International Perspectives on Joint Hypermobility

A Synthesis of Current Science to Guide Clinical and Research Directions

Leslie L. Nicholson, PhD; Jane Simmonds, PhD; Verity Pacey, PhD; Inge De Wandele, PhD; Lies Rombaut, PhD; Cylie M. Williams, PhD; Cliffton Chan, PhD


J Clin Rheumatol. 2022;28(6):314-320. 

In This Article

Abstract and Introduction


There is exponential clinical and research interest in joint hypermobility due to recognition of the complexity of identification, assessment, and its appropriate referral pathways, ultimately impacting management. This state-of-the-science review provides an international, multidisciplinary perspective on the presentation, etiology, and assessment of joint hypermobility, as it presents in those with and without a systemic condition. We synthesize the literature, propose standardizing the use of terminology and outcome measures, and suggest potential management directions. The major topics covered are (i) historical perspectives; (ii) current definitions of hypermobility, laxity, and instability; (iii) inheritance and acquisition of hypermobility; (iv) traditional and novel assessments; (v) strengths and limitations of current assessment tools; (vi) age, sex, and racial considerations; (vii) phenotypic presentations; (viii) generalized hypermobility spectrum disorder and hypermobility Ehlers-Danlos syndrome; and (ix) clinical implications and research directions. A thorough understanding of these topics will equip the reader seeking to manage individuals presenting with joint hypermobility, while mindful of its etiology. Management of generalized joint hypermobility in the context of a complex, multisystem condition will differ from that of acquired hypermobility commonly seen in performing artists, specific athletic populations, posttrauma, and so on. In addition, people with symptomatic hypermobility present predominantly with musculoskeletal symptoms and sometimes systemic symptoms including fatigue, orthostatic intolerance, and gastrointestinal or genitourinary issues. Some also display skeletal deformities, tissue and skin fragility, and structural vascular or cardiac differences, and these warrant further medical follow-up. This comprehensive review on the full spectrum of joint hypermobility will assist clinicians, coaches/sports trainers, educators, and/or researchers in this area.
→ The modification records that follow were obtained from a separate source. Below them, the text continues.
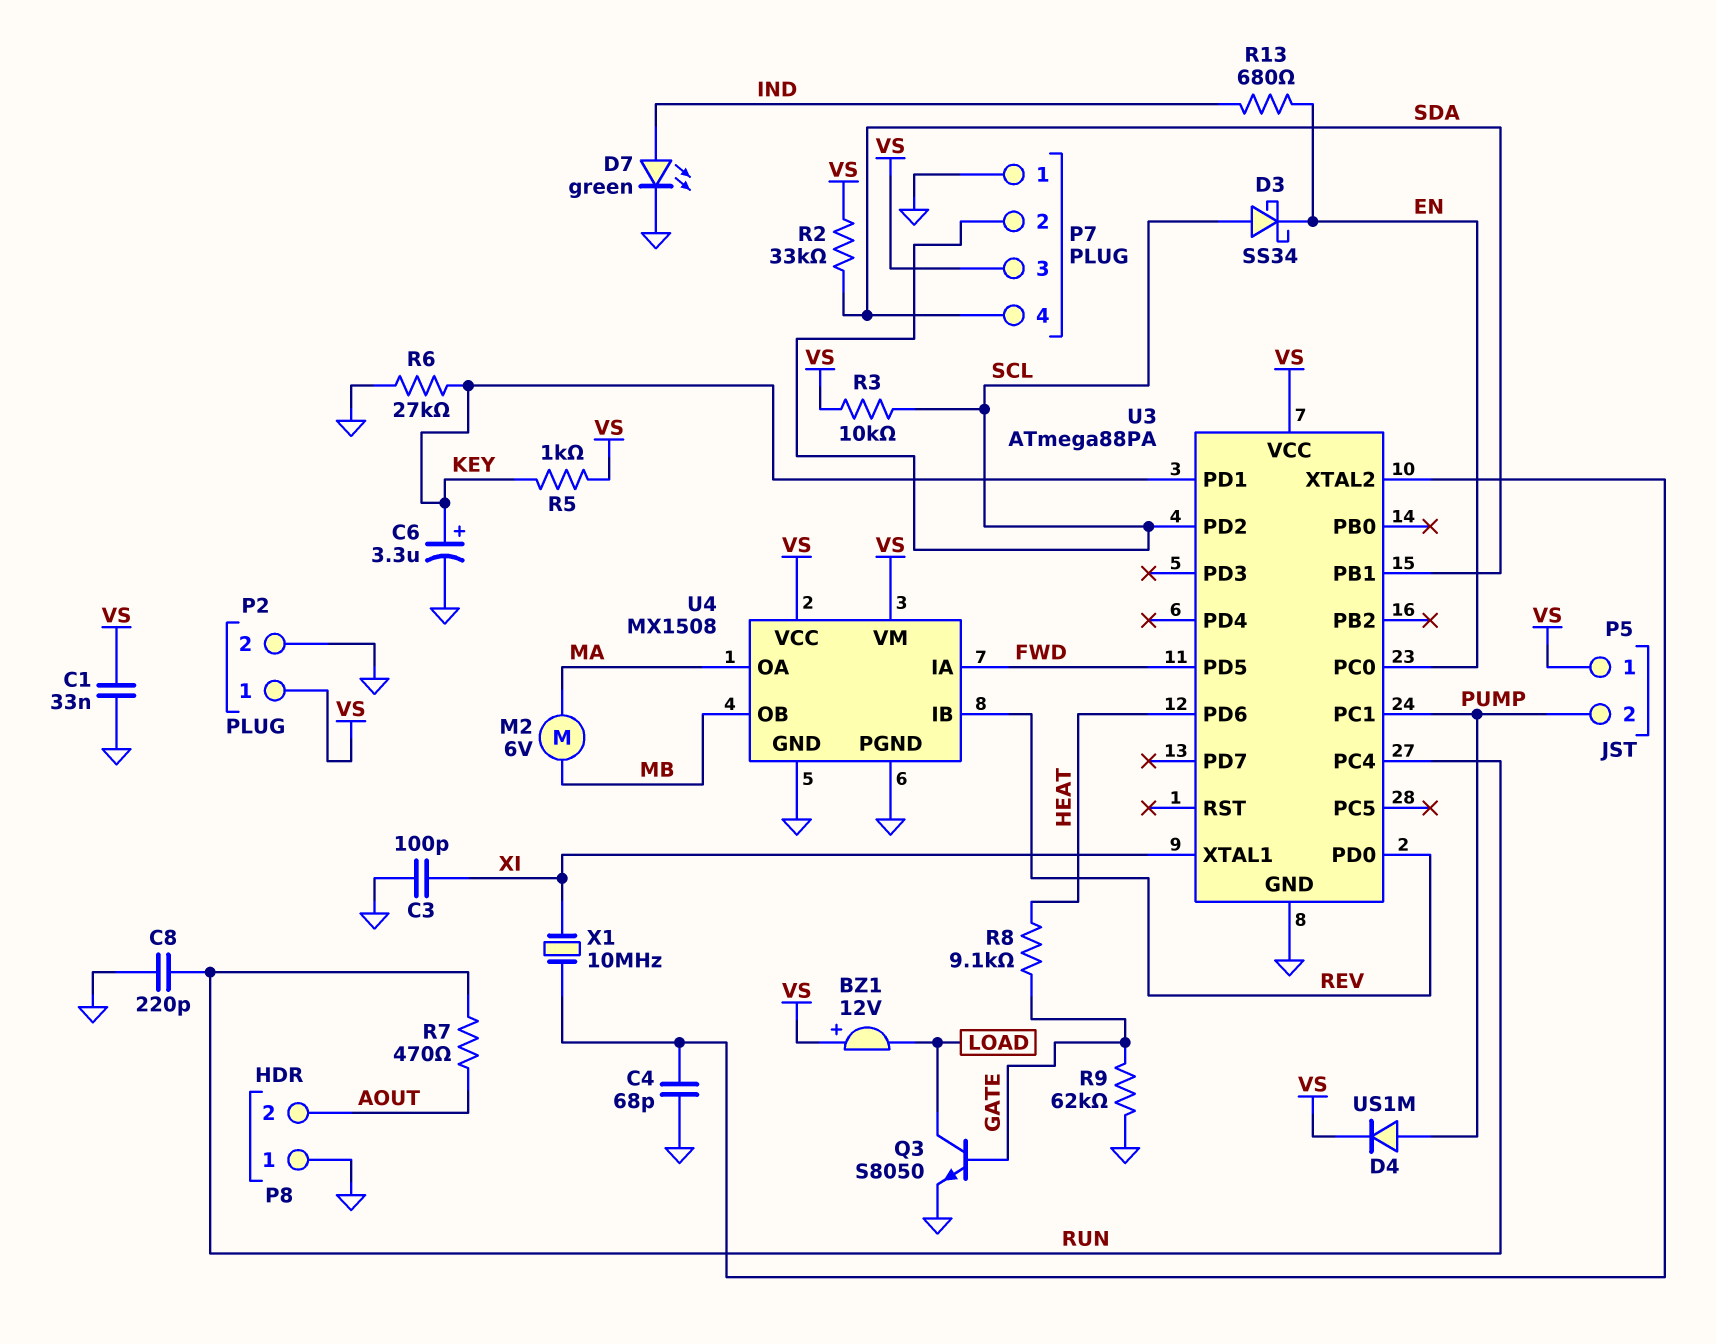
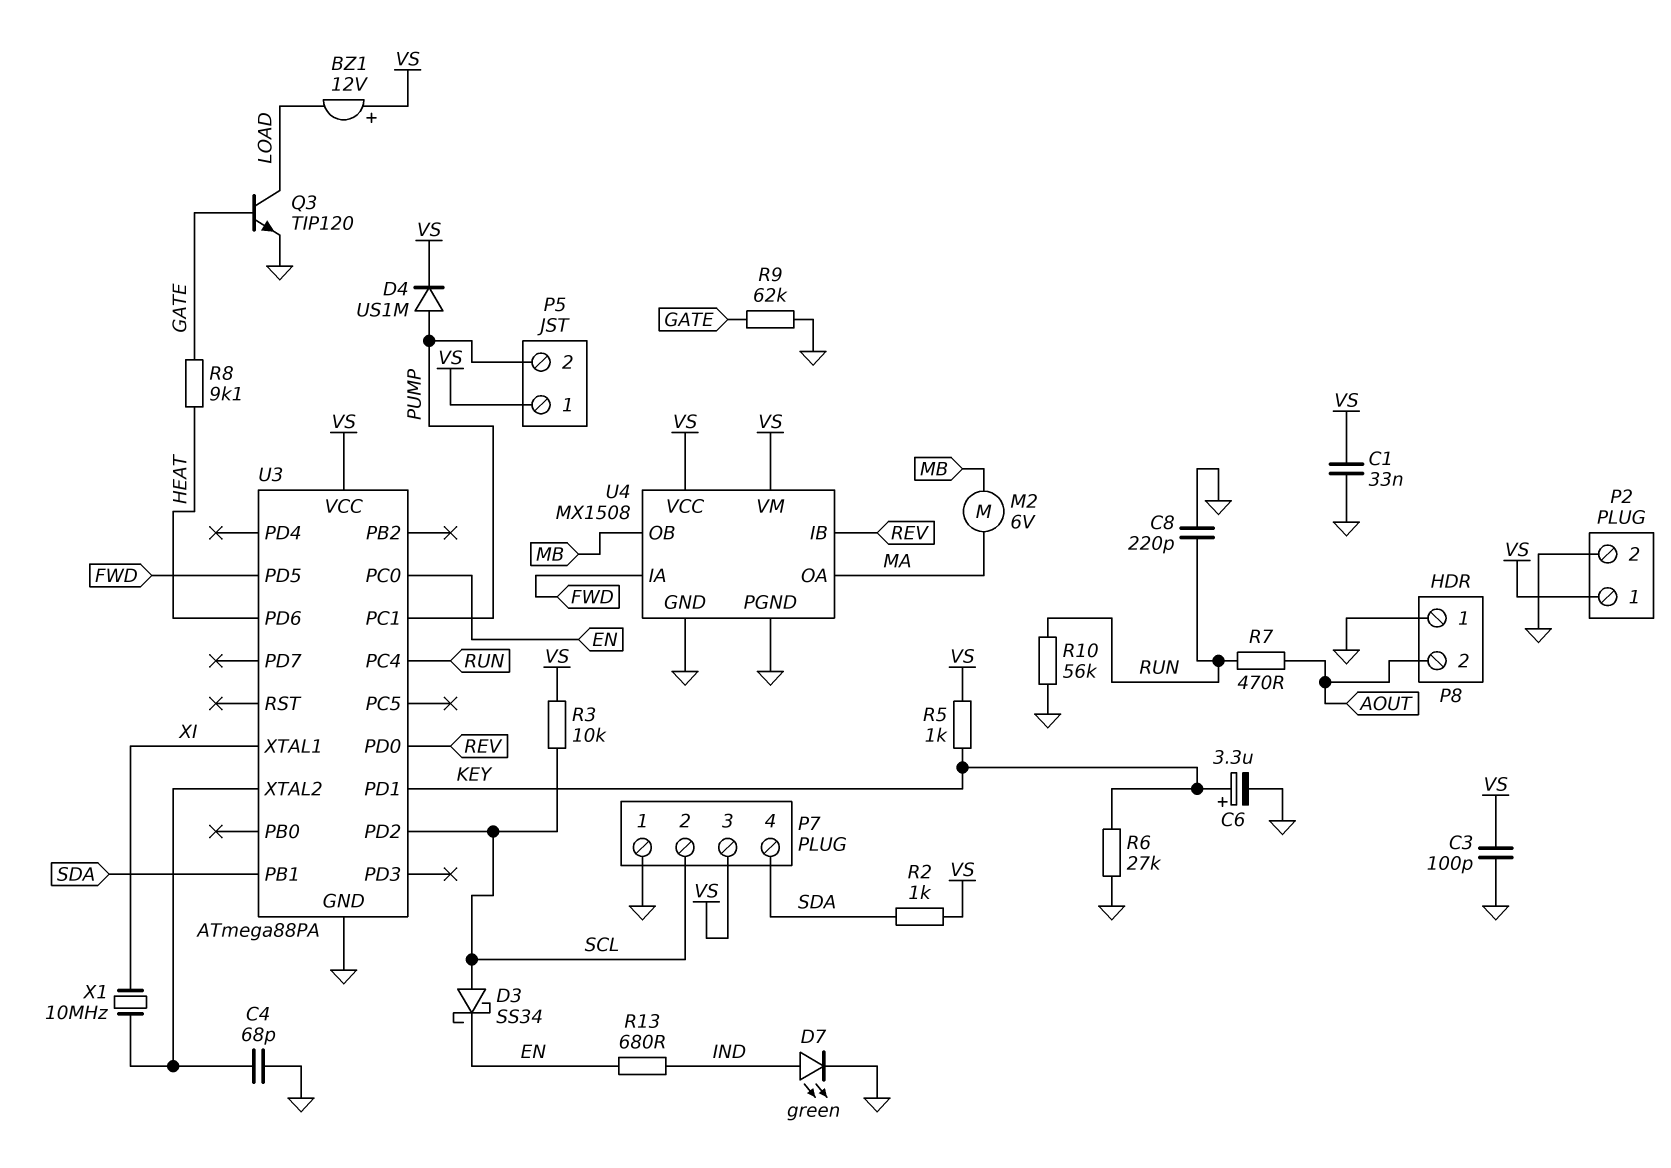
C3: 100pF (GND, XI) -> 100pF (GND, VS)
Q3: NPN S8050 (B GATE, C LOAD, E GND) -> NPN TIP120 (B GATE, C LOAD, E GND)
R2: 33k (SDA, VS) -> 1k (SDA, VS)
R10: none -> 56k (GND, RUN)

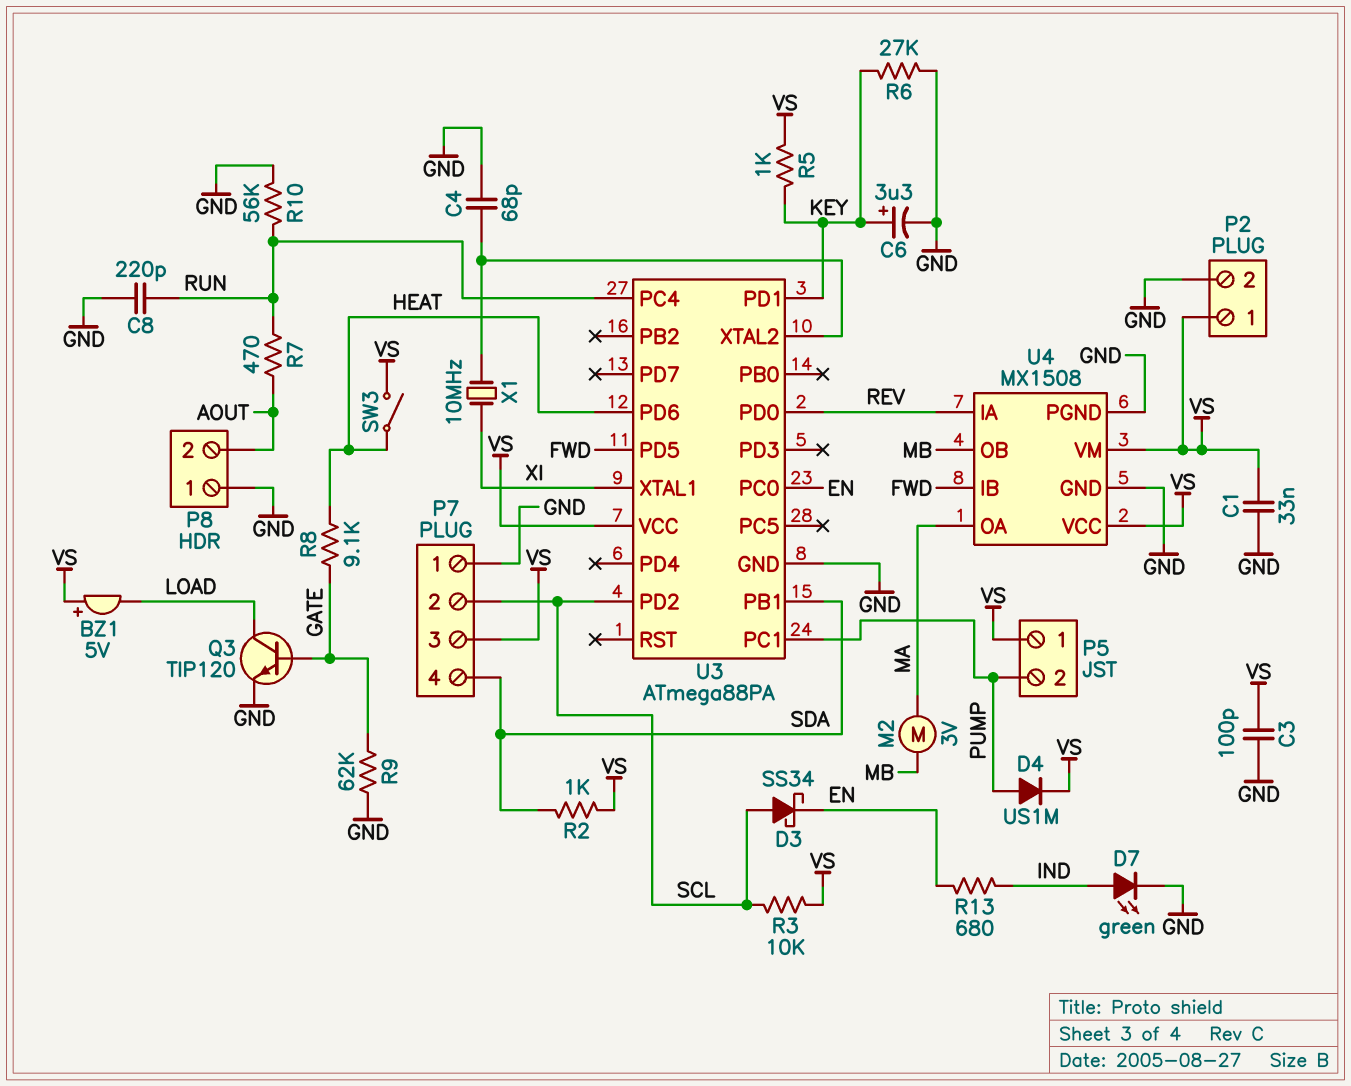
BZ1: buzzer 12V (plus VS, minus LOAD) -> buzzer 5V (plus VS, minus LOAD)
M2: motor 6V (MA, MB) -> motor 3V (MA, MB)
SW3: none -> switch (HEAT, VS)
U4 pin IA: FWD -> REV
U4 pin IB: REV -> FWD

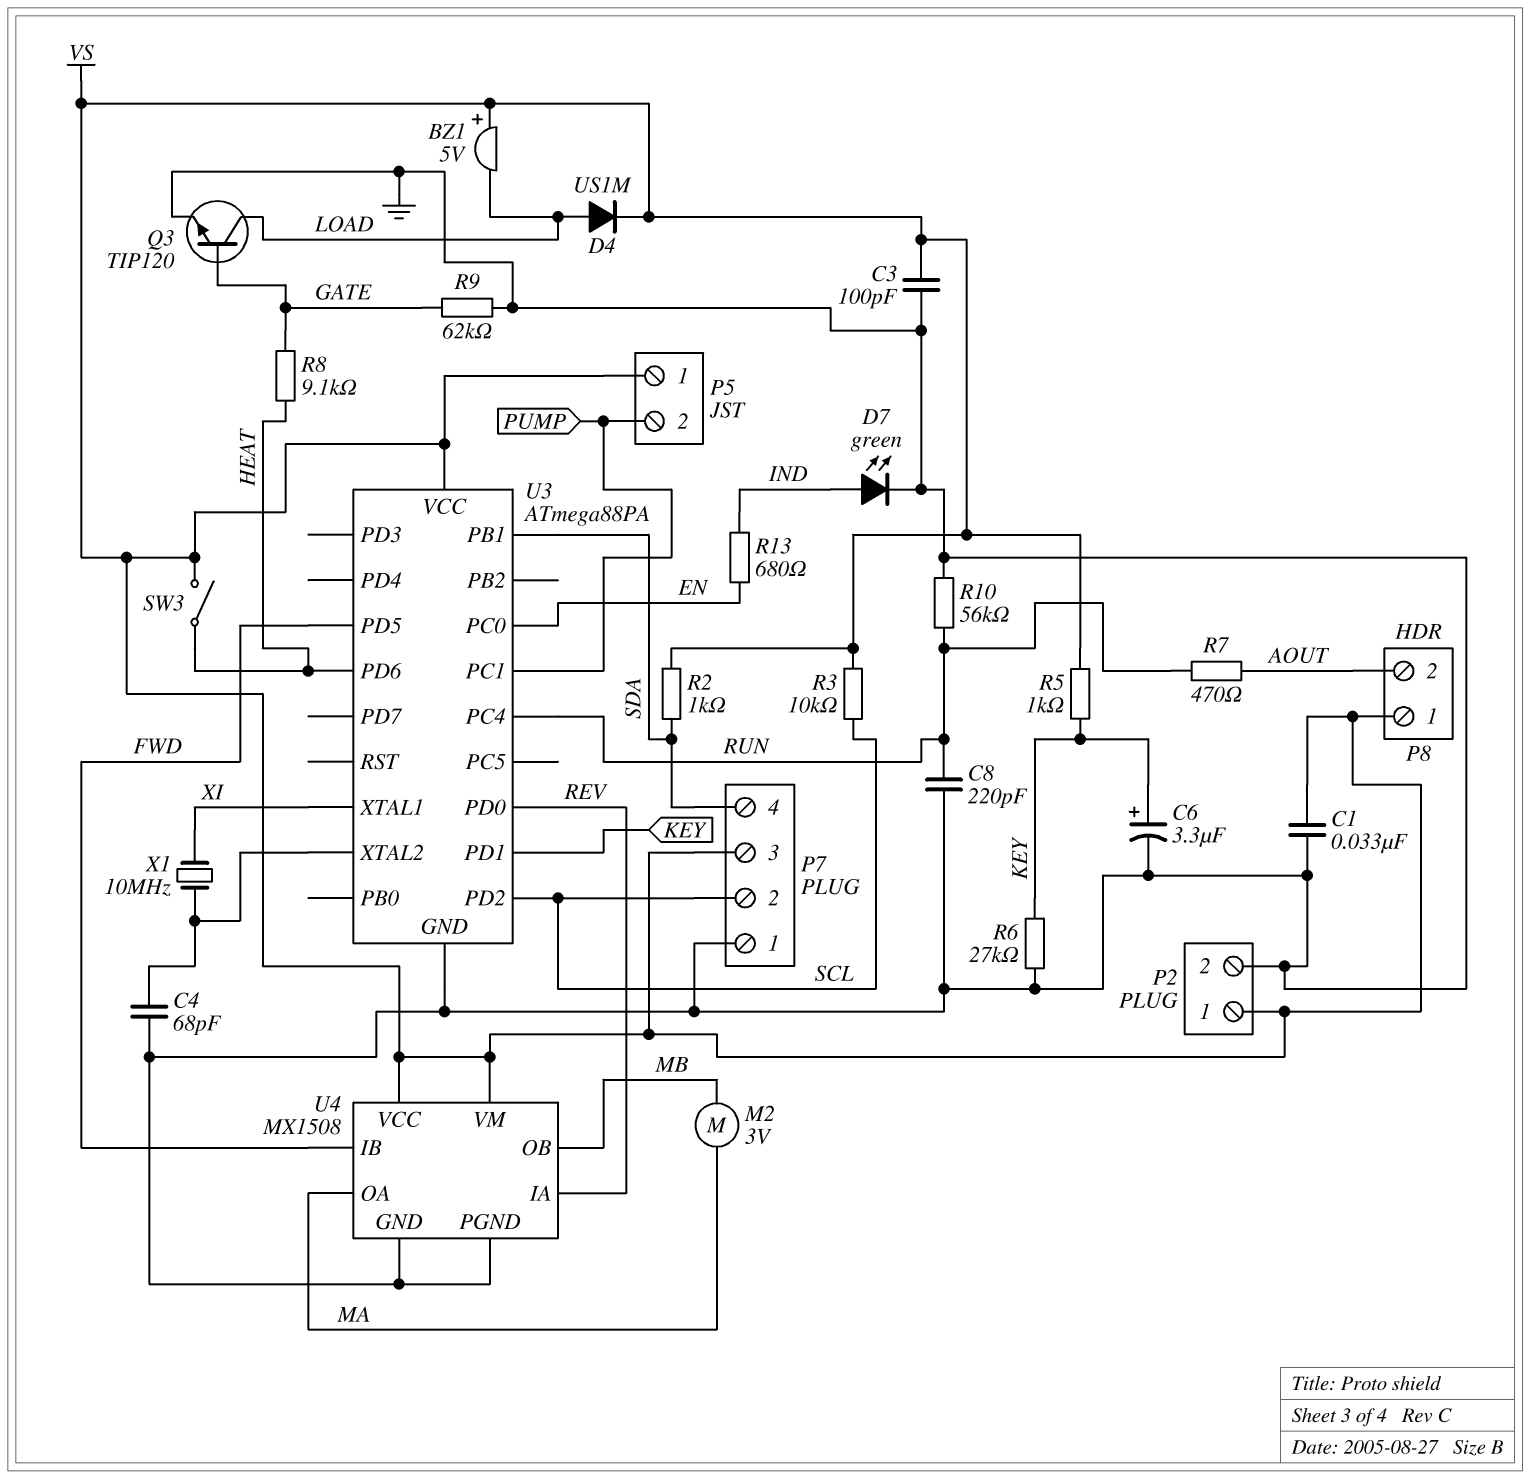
D3: schottky SS34 (A SCL, K EN) -> none
D4: diode US1M (A PUMP, K VS) -> diode US1M (A LOAD, K VS)
P8 pin 1: GND -> VS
This article reviews various aspects pertaining to joint hypermobility. These include a historical perspective; current definitions; etiology; traditional and novel assessments and their utility; age, sex, and racial considerations; and phenotypic presentations. The primary aim is to provide a clinical overview about identification of hypermobility forms. The secondary aims are to highlight best available contemporary research on referral pathways and implications for clinical practice to highlight directions for future research. The resulting synthesis of the science article has been contributed to and reviewed by an internationally recognized multidisciplinary team of allied health professionals and medical specialists from the Ehlers-Danlos Syndrome International Consortium, who are tasked to develop evidence-informed management and care guidelines.